White House spokeswoman Jen Psaki said last week that the President is working to “recalibrate” the US relationship with Saudi Arabia and will communicate with Saudi King Salman bin Abdulaziz Al-Saud, instead of the crown prince.

“The context here is the Trump administration approach to Saudi Arabia, which was so ‘see no evil’ that a recalibration was inevitable,” said Robert Satloff, executive director of the Washington Institute of Near East Policy.

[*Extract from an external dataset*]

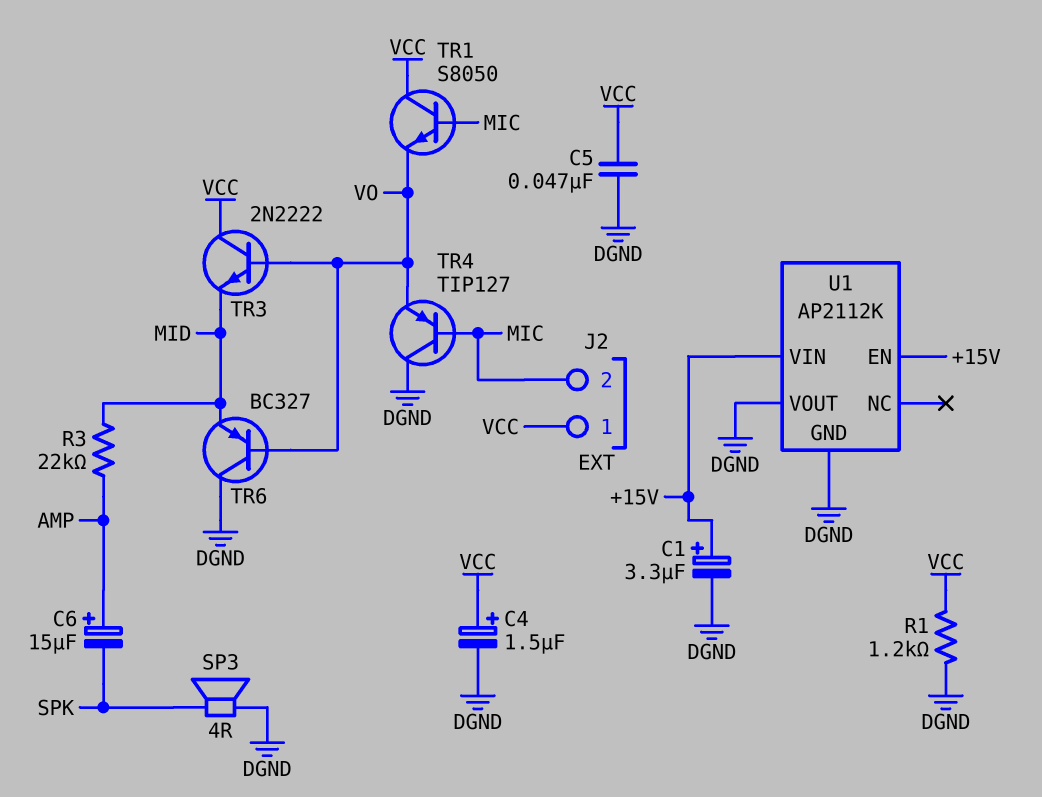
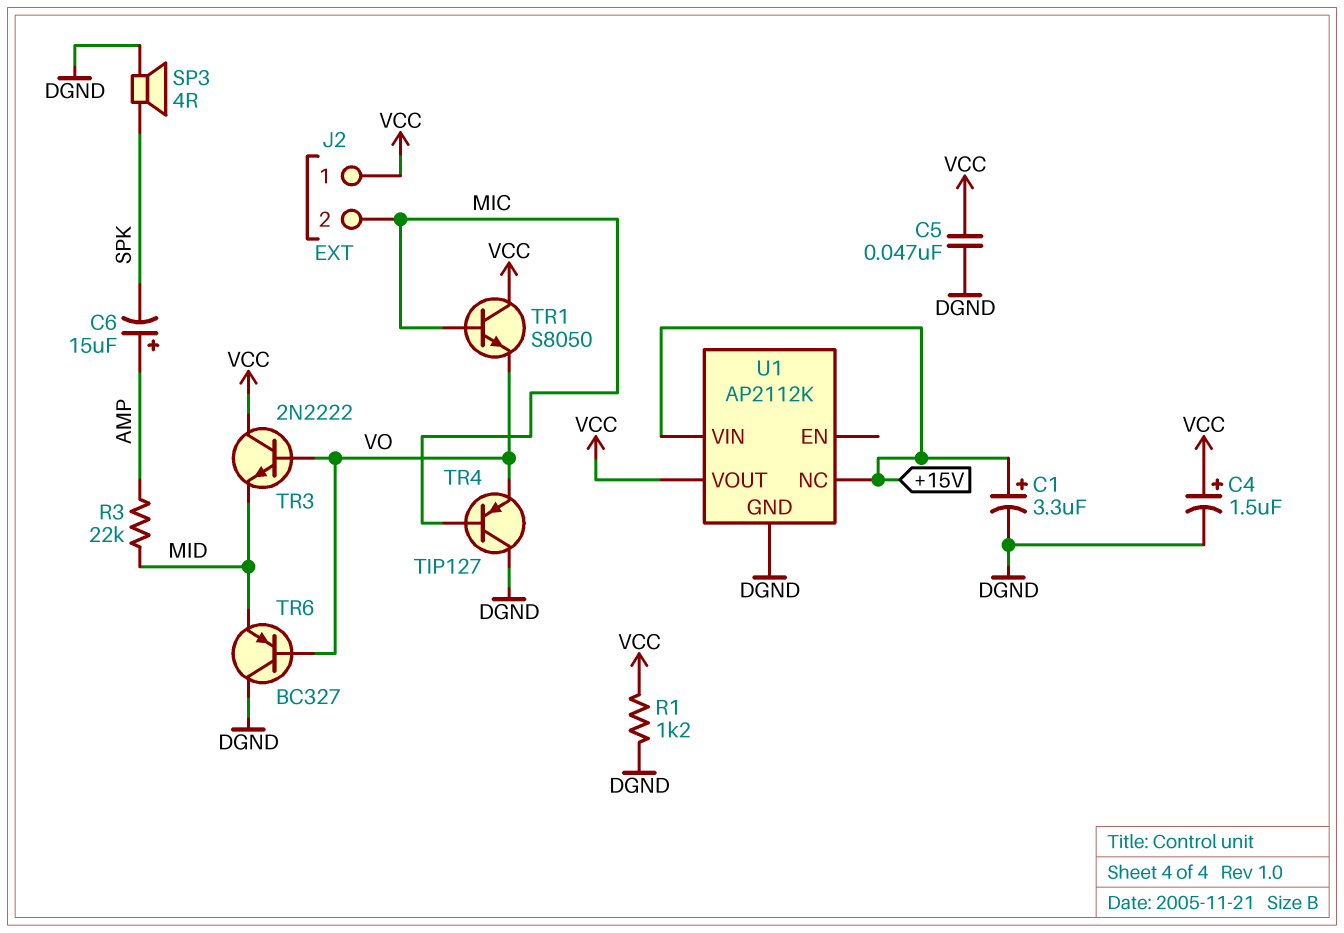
U1 pin EN: +15V -> none
U1 pin NC: none -> +15V
U1 pin VOUT: DGND -> VCC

“This doesn’t mean that the crown prince is going to be in diplomatic purgatory for this administration,” Satloff said. “Rather, this means there will be an early expectation of steps that need to be taken a) to define the boundaries more clearly and b) to define what constitutes ‘accountability’ for the Khashoggi killing that President Biden called for on its anniversary.”

Khashoggi’s murder was “obviously an extreme example,” but just one of several events that have caused real concern, Satloff said, leading the administration “to lay down the marker that for us to have the type of relationship we’d like to have, a partnership, there need to be substantial structural changes.”

Lawmakers are working to ensure there’s structural change in the relationship as well.

“It’s welcome news that the White House is releasing this info on Khashoggi that my colleagues and I have requested since his brutal murder,” Democratic Rep. Ro Khanna of California told CNN.

Khanna, a co-lead on a letter from lawmakers to the administration about Yemen, said there is “widespread support in Congress for the Biden administration to uphold their campaign promises of entirely ending military support to the Saudis and the [United Arab Emirates], which is imperative for the US to support an end to hunger in Yemen and the beginning of a political solution.”

The letter comes as two Democratic members of Congress — Reps. David Trone of Maryland and Gerry Connolly of Virginia — are expected to introduce their resolution to hold Saudi Arabia accountable for Khashoggi’s death and other human rights violations.

The resolution will call “for significantly reduced US assistance to Saudi Arabia until the kingdom demonstrates true accountability on human rights, rule of law, and nuclear issues,” Trone said in a letter to colleagues obtained by CNN on Thursday.

It also “seeks to curtail nuclear cooperation until Saudi Arabia signs a 123 Agreement for a civil program that expressly prohibits enrichment of uranium on Saudi territory,” Trone said in the letter.

The resolution is expected to be introduced after Biden speaks with King Salman and following the release of the intelligence report.